Our Pipeline supports a JSON document format. Every document is identified via an unique id (integer). Documents must belong to a document collection, but each document id must be unique within the collection.
You can load your documents:
python src/kgextractiontoolbox/documents/load_document.py DOCUMENTS.json --collection COLLECTION
Document ids must be unique integers within a document collection. The loading procedure will automatically include entity annotations (tags) if contained in the document file.

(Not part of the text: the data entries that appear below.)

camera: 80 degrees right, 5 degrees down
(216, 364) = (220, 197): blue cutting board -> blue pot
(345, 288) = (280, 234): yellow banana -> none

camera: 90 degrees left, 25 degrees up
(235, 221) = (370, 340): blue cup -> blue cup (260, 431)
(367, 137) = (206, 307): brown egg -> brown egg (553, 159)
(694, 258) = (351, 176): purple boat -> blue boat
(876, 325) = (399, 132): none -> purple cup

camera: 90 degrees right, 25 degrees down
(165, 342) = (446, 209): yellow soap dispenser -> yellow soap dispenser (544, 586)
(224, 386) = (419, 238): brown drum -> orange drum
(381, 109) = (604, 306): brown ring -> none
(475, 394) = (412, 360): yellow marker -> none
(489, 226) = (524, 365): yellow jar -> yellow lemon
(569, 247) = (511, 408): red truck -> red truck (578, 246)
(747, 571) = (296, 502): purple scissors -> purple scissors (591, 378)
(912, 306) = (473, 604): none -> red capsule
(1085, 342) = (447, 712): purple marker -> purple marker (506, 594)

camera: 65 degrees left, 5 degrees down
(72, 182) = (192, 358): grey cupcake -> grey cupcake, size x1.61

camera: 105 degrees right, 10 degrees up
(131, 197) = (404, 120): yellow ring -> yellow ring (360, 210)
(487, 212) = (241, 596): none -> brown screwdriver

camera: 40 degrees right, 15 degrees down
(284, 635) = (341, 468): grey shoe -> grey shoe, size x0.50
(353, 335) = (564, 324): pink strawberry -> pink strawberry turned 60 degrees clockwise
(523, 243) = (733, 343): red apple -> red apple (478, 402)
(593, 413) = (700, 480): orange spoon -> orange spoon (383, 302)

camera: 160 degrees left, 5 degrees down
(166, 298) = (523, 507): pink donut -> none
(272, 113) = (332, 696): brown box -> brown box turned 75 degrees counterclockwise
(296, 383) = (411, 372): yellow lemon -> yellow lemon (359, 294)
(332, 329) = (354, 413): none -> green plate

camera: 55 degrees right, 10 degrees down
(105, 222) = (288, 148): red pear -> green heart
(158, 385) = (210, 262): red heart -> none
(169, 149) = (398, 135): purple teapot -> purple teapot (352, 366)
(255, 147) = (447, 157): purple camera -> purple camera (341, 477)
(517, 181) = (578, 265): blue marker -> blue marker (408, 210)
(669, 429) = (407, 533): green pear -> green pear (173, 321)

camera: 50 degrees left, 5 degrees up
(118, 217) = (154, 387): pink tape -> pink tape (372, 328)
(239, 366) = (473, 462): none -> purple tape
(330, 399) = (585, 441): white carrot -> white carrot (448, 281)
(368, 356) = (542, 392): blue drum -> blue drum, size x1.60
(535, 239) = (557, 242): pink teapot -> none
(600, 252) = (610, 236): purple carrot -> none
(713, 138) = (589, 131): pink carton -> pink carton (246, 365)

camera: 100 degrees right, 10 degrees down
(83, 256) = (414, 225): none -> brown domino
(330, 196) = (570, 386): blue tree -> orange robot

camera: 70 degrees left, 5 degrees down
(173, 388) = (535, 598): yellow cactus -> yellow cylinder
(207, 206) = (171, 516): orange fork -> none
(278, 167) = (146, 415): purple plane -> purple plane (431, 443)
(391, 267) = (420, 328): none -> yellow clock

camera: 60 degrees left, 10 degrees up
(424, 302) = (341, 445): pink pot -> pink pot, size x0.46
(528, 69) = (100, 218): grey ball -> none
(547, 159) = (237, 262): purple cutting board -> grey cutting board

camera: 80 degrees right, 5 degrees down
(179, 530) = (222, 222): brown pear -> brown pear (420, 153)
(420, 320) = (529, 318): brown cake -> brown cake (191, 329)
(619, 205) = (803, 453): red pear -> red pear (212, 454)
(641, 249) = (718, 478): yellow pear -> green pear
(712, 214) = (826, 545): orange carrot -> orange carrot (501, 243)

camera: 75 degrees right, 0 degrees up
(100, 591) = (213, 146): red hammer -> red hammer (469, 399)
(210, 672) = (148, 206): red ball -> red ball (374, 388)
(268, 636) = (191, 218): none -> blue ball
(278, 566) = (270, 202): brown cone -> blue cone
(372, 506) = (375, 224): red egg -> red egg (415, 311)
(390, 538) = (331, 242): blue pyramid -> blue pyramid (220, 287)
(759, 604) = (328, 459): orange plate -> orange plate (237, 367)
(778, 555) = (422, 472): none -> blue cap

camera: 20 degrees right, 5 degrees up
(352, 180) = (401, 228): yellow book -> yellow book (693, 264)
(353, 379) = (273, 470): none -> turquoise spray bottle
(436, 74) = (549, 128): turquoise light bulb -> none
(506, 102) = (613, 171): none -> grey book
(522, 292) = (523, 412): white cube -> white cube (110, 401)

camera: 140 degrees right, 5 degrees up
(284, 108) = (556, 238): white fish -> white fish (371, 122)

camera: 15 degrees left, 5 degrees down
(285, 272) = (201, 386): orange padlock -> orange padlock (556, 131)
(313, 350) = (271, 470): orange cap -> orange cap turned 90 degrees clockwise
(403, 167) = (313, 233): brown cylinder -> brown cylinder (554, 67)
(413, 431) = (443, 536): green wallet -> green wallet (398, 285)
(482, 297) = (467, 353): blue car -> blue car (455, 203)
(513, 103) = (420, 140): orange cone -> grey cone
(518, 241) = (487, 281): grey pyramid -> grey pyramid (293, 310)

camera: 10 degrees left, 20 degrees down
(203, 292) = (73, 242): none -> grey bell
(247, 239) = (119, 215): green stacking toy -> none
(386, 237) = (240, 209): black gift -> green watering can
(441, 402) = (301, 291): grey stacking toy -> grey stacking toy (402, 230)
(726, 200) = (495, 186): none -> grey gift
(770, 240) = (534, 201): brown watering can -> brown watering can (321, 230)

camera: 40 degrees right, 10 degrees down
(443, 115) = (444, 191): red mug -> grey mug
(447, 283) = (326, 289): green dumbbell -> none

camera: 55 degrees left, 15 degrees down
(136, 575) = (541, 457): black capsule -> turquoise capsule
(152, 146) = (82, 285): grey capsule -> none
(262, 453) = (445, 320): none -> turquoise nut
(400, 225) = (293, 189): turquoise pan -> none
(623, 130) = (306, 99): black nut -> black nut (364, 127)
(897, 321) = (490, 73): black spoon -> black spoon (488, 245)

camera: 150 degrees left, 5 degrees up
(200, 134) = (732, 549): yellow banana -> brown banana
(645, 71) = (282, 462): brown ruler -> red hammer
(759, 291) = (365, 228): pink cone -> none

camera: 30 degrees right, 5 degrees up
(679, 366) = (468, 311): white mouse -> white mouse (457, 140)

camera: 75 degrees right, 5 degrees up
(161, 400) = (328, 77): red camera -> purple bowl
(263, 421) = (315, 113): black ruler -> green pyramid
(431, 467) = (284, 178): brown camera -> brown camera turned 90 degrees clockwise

If you don't want to include tags, use the --ignore_tags argument.
python src/kgextractiontoolbox/documents/load_document.py DOCUMENTS.json --collection COLLECTION --ignore_tags
A document file may contain only annotations (exported by our toolbox; see export). The toolbox will only load these annotations if the corresponding documents with titles or abstracts have been inserted into the database.
By default, if a document already exists in the database, the loading script will skip it and not make any changes. However, if you have modified documents that need to replace the existing ones in the database (e.g., updated content, new sections, corrected data), you can use the --replace_existing parameter. This parameter tells the script to replace any existing documents in the database with the new ones provided.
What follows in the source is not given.